One of the ironies inherent in the subject of bondage and liberty is that what is regarded as free by one may be regarded as bondage by another. Think of the situation that Adam and Eve were in before the Fall. Were they free or were they in bondage? We know they were free! They were not in bondage to sin. They were free to live righteously before the face of God. However, Satan managed to persuade them otherwise. “Ye shall be as gods” he tells them (Gen 3:5). “Eat of the forbidden fruit and you will be free from the bondage of God; you will have your autonomy” He cajoled. Tragically, they did what they were misled to do, and they plunged themselves and all humanity descending from them by ordinary generation into sin.

I began this section with this little excursus because I wonder if there may be any who may actually feel that he has been under bondage for eighteen years, and is considering to heed the call for liberty of the ancient serpent. I trust not.

Nevertheless, we must be clear that as the woman, though “a daughter of Abraham” (Lk 13:16) was in bondage by a “spirit of infirmity” for eighteen years, so it is possible that some of us, though members of the covenant body may still be in the “bond of iniquity” (Acts 8:23) after so many years. And just as the woman was gratuitously freed by the Lord Jesus Christ, so He alone can set us free.

But how can we be in bondage when we are Christian? To ask this question is to ask as the Jews did: “We be Abraham's seed, and were never in bondage to any man: how sayest thou, Ye shall be made free?” (Jn 8:33). The fact is that being part of the church visible is no guarantee of salvation. This is why we must never overemphasise on the glories of the church visible during church anniversaries!

What are some symptoms of one who is still in the bond of iniquity? Well, a love for the world, a hatred for God’s laws, a disinterest in the prosperity of the Church of Christ are some indications of unregeneracy given in the First Epistle of John (eg. 1 Jn 2:3, 9, 15; 4:7; 5:4 etc). In a church where the Law of God is not taught or emphasised, the possibility of a great multitude of professors of faith being workers of lawlessness (Mt 7:23) who will eventually be disowned by the Lord is greatly heightened. What about in the case of a Reformed or reforming church where the law of God is emphasised? I believe that in such churches, the opposite problem of legalism can be more menacing. Why? Because the natural man is fundamentally legalistic in his attitude. We have a tendency to feel that so long as we are doing our best we should be acceptable to God. But the problem, of course, is that our best can never be good enough. The only way by which we may be accepted of God is to be covered by the righteousness of Christ in justification. It is in this way that Christ delivers us from the guilt and bondage of sin and makes us acceptable to God. But where this doctrine is not given sufficient or proper emphasis, a haughty self-righteous and self-sufficient attitude that side-lines Christ can easily arise in the church. This was what happened amongst the Jews during the days of our Lord.
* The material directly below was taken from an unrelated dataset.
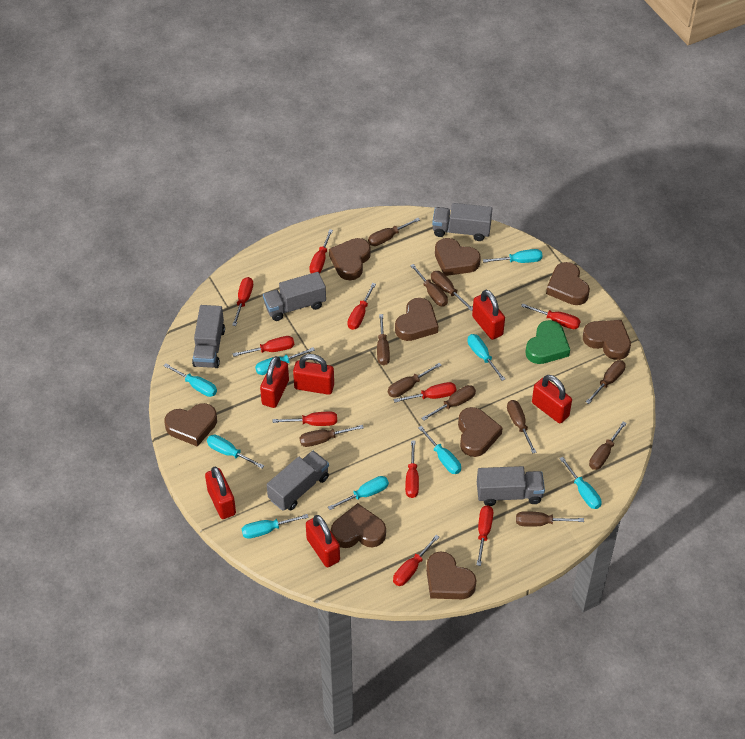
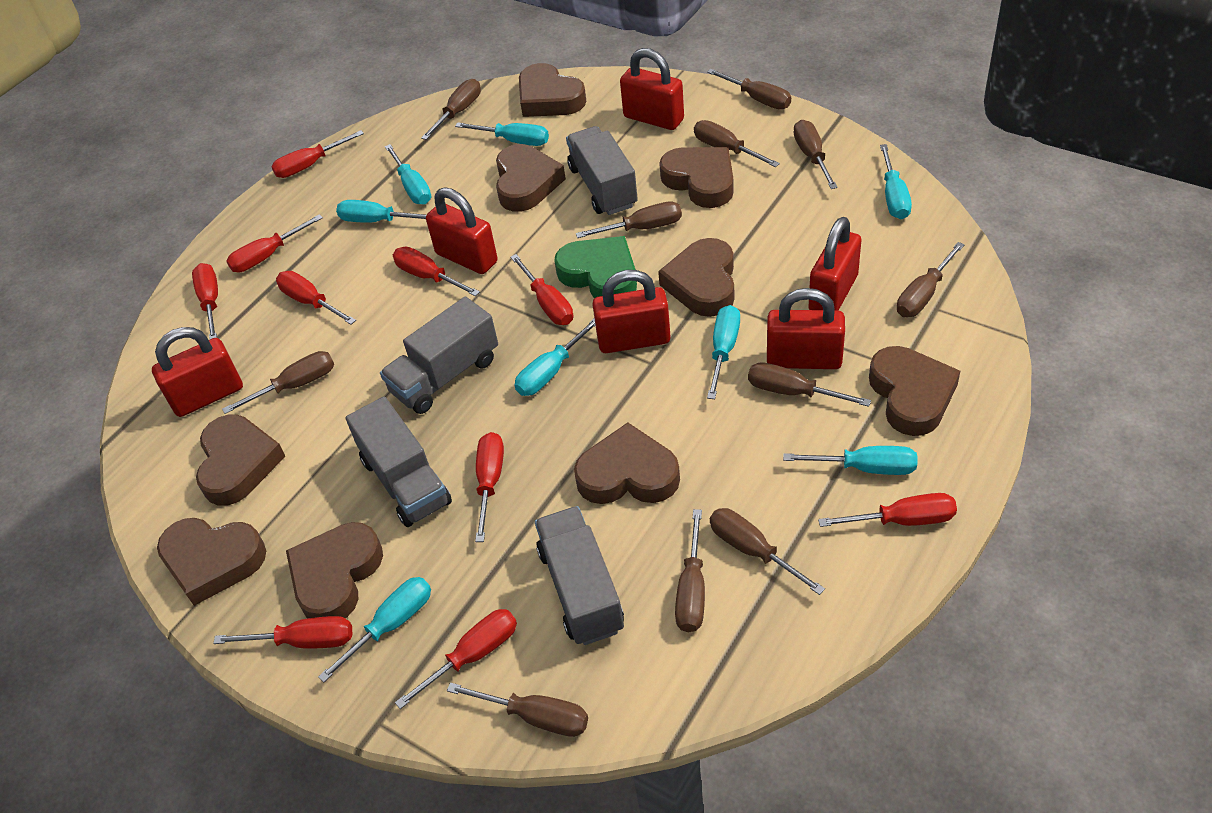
grey truck: 5 -> 4
turquoise screwdriver: 9 -> 8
Thus, in this five hundredth anniversary of the Great Protestant Reformation, and our eighteenth anniversary as a branch of Christ, it is essential that we resolve never to leave off this great doctrine of justification by grace alone through faith alone in Christ alone. We need to return unashamedly to the basics. We need to persist to preach Christ and Him crucified uncompromisingly. We need to make sure that we understand what it is to walk by faith and not by sight. Only in this way can we be sure that we are truly walking in the freedom and love that Christ purchased for us.

Conclusion

Being eighteen as a church is somewhat different from being eighteen as an individual in the modern culture. We think of being liberated from childish restrictions when we reach eighteen as individuals. But being eighteen as a church behooves us to think of being shut up to Christ in every way that we may find true liberty in Him in our walk together as His body. This is really not very different from what we should do every year, but we can see how references to “eighteen years” in the Scripture has led us in a unique way to think of Christ our deliverer. Oh may our heavenly Father hear our cries as we seek to magnify the name of His Son, the King and Deliverer of this church for another year! Amen.